A garbage disposal system has become standard equipment in many kitchens across the country. It drastically cuts down on the amount of trash piling up inside the can, making your kitchen feel freer and cleaner. Not to mention the fact that it makes working in the kitchen much more convenient, too.
With all of that in mind, then , we understand how incredibly frustrating it can be when your garbage disposal quits working on you.
Before you take the time and money to call in a professional technician, here is our guide on how to handle a garbage disposal not working by yourself.
Reminder: Exercise caution. Certain steps will require you to handle electric parts. If you are not comfortable with doing that, it’s best that you call in a professional rather than doing it yourself.
Garbage Disposal Not Working: Why You Should Troubleshoot It by Yourself First
Most of the problems that cause the garbage disposal to stop working can normally be fixed by the user. Some basic issues (clogs caused by large foreign objects, for example) can be quickly and simply resolved. A few other problems may require a little bit of technical know-how (resetting the garbage disposal), but even these steps can be learned on the fly quickly by most people.
Therefore, it’s best that you check the disposal and see if it has any apparent issues that you can fix by yourself before you call in a service technician. It will cost you less time and money this way.
Common Problems with Garbage Disposal Systems
Garbage disposals are designed to be as reliable as possible. Thus, when it suddenly stops working out of the blue, it’s most likely a user error.
One of the most common mistakes that people make when it comes to the garbage disposal is that they think of it as a mechanized trash can. The system is built to handle solely food waste, so if any kind of debris other than food gets into the chute, the disposal is going to jam up.

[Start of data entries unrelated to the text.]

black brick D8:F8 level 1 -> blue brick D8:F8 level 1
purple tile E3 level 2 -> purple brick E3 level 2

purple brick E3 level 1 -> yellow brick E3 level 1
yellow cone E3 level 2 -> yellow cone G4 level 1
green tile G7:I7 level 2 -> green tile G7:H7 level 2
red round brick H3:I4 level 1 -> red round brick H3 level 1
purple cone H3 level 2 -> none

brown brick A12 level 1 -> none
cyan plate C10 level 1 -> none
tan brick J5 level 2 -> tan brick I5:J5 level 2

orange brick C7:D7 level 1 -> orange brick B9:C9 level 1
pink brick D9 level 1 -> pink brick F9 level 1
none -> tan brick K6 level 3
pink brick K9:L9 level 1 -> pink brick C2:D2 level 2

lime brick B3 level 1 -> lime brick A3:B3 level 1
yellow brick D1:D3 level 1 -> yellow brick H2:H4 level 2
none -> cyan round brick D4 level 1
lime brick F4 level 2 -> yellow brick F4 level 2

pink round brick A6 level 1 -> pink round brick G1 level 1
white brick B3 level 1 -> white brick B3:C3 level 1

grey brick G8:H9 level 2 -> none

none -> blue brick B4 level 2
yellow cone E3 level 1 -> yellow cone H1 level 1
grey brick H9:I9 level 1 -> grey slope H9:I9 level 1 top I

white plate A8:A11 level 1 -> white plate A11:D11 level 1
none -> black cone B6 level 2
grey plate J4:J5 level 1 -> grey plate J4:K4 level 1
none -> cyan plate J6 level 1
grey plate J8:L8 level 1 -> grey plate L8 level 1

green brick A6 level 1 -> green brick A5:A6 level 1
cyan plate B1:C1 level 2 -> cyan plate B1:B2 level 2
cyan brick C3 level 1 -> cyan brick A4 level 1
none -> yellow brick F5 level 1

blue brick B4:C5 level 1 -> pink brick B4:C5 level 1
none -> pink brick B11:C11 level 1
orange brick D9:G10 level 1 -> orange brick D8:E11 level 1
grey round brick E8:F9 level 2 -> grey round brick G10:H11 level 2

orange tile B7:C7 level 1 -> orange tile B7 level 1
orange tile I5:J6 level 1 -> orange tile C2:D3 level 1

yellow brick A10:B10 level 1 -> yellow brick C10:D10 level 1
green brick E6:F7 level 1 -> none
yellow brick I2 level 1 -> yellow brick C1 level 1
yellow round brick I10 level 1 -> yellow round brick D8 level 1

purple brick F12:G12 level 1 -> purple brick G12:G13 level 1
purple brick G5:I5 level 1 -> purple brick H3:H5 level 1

In case a large foreign object does find its way into the chute, it is going to get stuck between the grinder blades and stop them from rotating. This issue is typically characterized by an unusually loud humming noise emanating from the bowels of the unit.
If the clog isn’t removed quickly, the disposal could get overloaded. When this happens, a circuit breaker automatically kicks in to prevent the unit from being damaged.
Another common user-fixable issue is a leaky disposal unit. This often occurs in old systems that have been working constantly for a while and haven’t been properly maintained. A part or component of the system may come loose and allow water to leak out. Fortunately, this tends to be an easy fix.
Garbage Disposal Won’t Turn On: What to Do
See If It’s Plugged in
The first thing you should do when the garbage disposal doesn’t turn on is to check whether it’s been properly plugged in or not. It’s not uncommon for the disposal’s power plug to loosen up and fall out of the socket after a while.
How to the Reset Garbage Disposal
If the plug is solidly in place and the machine still doesn’t turn on when the power button is pressed, there is almost certainly an electrical issue.
Peruse your garbage disposal’s manual (if you still have it) and find the unit’s reset button. If you can’t find the manual, the reset switch is normally located at the bottom of the unit.
This switch is connected to the unit’s circuit breaker. When the breaker is tripped for whatever reason and interrupts the unit’s power supply, the switch will spring outward. By pushing the switch back into place, you can restore power to the unit.
If the disposal still doesn’t turn on when you press the reset switch, move on to the next step.
Check the Primary Service Panel
Head on over to your home’s main electrical service panel and find the circuit breaker for your garbage disposal unit. If the breaker has tripped, reset the breaker’s lever and restore power.
Check the Garbage Disposal’s Wiring
If none of the previous steps work, then it’s most likely a problem with the disposal’s internal wiring.
However, before you begin with this step, we highly recommend that you call in a professional unless you’re technically proficient. You will need to delve deep into the bowels of the disposal unit to disassemble it and possibly even rewire it if there are indeed wiring problems.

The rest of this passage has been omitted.